2. Why none of these sources answers the “what percent mapped” question directly
All provided analyses show NOAA materials concentrating on regional accomplishments, campaign outputs, and planning rather than an aggregated coverage metric. The Pacific Islands mapping piece and EXPRESS campaign summaries are operational and project-focused, reporting square-kilometer gains and mission outputs without translating those into a global or national percentage of seafloor mapped [1] [4]. The NCCOS assessment cited is purpose-built to identify priority areas for future work, not to report cumulative mapping totals, reflecting an organizational emphasis on strategy rather than aggregate accounting [2].
3. The most concrete achievement reported: 250,000 km² and a 5% regional boost
Both independent summaries describe the same operational result: six Okeanos Explorer expeditions produced more than 250,000 km² of new deep-water bathymetry, which NOAA framed as increasing modern mapping coverage of the U.S. Pacific Islands and territories by about 5% [1]. That is a verifiable, bounded accomplishment: it documents a specific area mapped during a defined campaign and quantifies a regional percentage change, not a percentage of the total global or national ocean area mapped by NOAA.
4. How NOAA frames progress: tools, campaigns, and public access, not a single metric
The documentation underscores data integration and accessibility — NOAA’s Ocean Exploration Data work with ArcGIS Online and EXPRESS campaign contributions emphasize operational layers, ship tracks, and public products rather than consolidated coverage statistics [3] [4]. This pattern indicates NOAA prioritizes producing actionable datasets and improving the usability of expedition outputs for science and management, while leaving broader synthesis—like a single “percent mapped” figure—to future cross-agency or national mapping plans [3] [4].
5. Planning documents show where gaps remain and how NOAA intends to proceed
NOAA’s NCCOS assessment focused on prioritizing seafloor mapping Offshore California, Oregon, and Washington signals ongoing recognition of gaps and the need for strategic allocation of mapping resources [2]. The emphasis on prioritization and “filling U.S. gaps by 2030” in planning texts implies that current mapping coverage is incomplete and that NOAA and partners are organizing multi-year efforts to address uneven regional coverage rather than claiming near-complete mapping of U.S. waters [2] [5].
6. Reconciling different viewpoints and what's omitted from these sources
The supplied materials present a consistent operational narrative: NOAA advances mapping through targeted expeditions and improves data dissemination, yet they omit any agency-wide percentage of ocean mapped. What’s absent is a consolidated, up-to-date accounting that aggregates project-level gains into a single metric for either U.S. waters or the global ocean.
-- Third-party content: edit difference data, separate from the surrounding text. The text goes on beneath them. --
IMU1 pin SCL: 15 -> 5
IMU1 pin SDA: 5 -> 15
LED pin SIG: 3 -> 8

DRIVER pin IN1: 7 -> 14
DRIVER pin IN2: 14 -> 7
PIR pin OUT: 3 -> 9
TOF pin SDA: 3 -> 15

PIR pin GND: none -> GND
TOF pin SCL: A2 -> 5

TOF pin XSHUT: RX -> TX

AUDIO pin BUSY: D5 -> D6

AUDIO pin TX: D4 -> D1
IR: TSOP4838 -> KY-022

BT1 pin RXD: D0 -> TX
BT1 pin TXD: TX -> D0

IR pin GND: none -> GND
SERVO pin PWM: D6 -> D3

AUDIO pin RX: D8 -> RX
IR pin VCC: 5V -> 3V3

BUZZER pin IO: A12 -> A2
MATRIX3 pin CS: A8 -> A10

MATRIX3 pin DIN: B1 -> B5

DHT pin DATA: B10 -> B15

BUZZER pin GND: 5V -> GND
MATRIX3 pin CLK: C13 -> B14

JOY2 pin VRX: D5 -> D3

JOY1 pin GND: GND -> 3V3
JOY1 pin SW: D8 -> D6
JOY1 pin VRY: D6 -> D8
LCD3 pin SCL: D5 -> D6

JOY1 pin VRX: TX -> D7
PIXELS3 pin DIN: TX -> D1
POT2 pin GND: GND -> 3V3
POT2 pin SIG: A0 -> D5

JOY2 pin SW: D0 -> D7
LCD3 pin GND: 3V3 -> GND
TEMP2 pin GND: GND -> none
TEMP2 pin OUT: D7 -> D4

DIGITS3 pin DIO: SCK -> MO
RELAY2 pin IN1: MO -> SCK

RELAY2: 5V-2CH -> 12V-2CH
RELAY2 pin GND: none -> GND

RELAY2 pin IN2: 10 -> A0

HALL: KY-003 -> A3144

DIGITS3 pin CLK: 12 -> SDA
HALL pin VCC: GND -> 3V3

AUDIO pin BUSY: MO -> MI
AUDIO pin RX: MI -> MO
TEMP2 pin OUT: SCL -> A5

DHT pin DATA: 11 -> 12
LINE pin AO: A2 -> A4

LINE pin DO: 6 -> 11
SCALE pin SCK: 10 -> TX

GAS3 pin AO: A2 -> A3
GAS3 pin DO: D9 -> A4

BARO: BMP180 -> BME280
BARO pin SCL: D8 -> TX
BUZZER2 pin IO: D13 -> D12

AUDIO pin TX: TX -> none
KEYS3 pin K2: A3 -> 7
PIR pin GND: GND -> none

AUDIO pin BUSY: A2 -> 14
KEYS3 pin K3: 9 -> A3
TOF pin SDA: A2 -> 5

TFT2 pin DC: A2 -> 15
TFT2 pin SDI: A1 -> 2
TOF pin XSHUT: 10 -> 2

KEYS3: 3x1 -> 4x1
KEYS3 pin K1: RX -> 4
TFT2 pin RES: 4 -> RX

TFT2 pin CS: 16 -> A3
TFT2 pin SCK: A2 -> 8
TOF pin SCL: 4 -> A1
The documents prioritize campaign outcomes, regional percent changes, and tools—all useful—while leaving policymakers and the public without a simple headline figure to describe total NOAA mapping coverage [1] [3].
7. Bottom line: what can be stated with confidence and the practical next steps
Based on the provided analyses, the only firm, attributable claim is that NOAA expeditions added >250,000 km² of deep seafloor mapping for the U.S. Pacific Islands and territories in 2024, yielding a regional coverage increase of about 5%; no source among the supplied materials reports a comprehensive percentage of the ocean mapped by NOAA as of 2025 [1]. To obtain an authoritative overall percentage, a reader should seek a NOAA or interagency synthesis report that aggregates project outputs into national or global coverage figures, or a formal statement from NOAA explicitly providing that metric, neither of which appears in the provided documents [2] [3].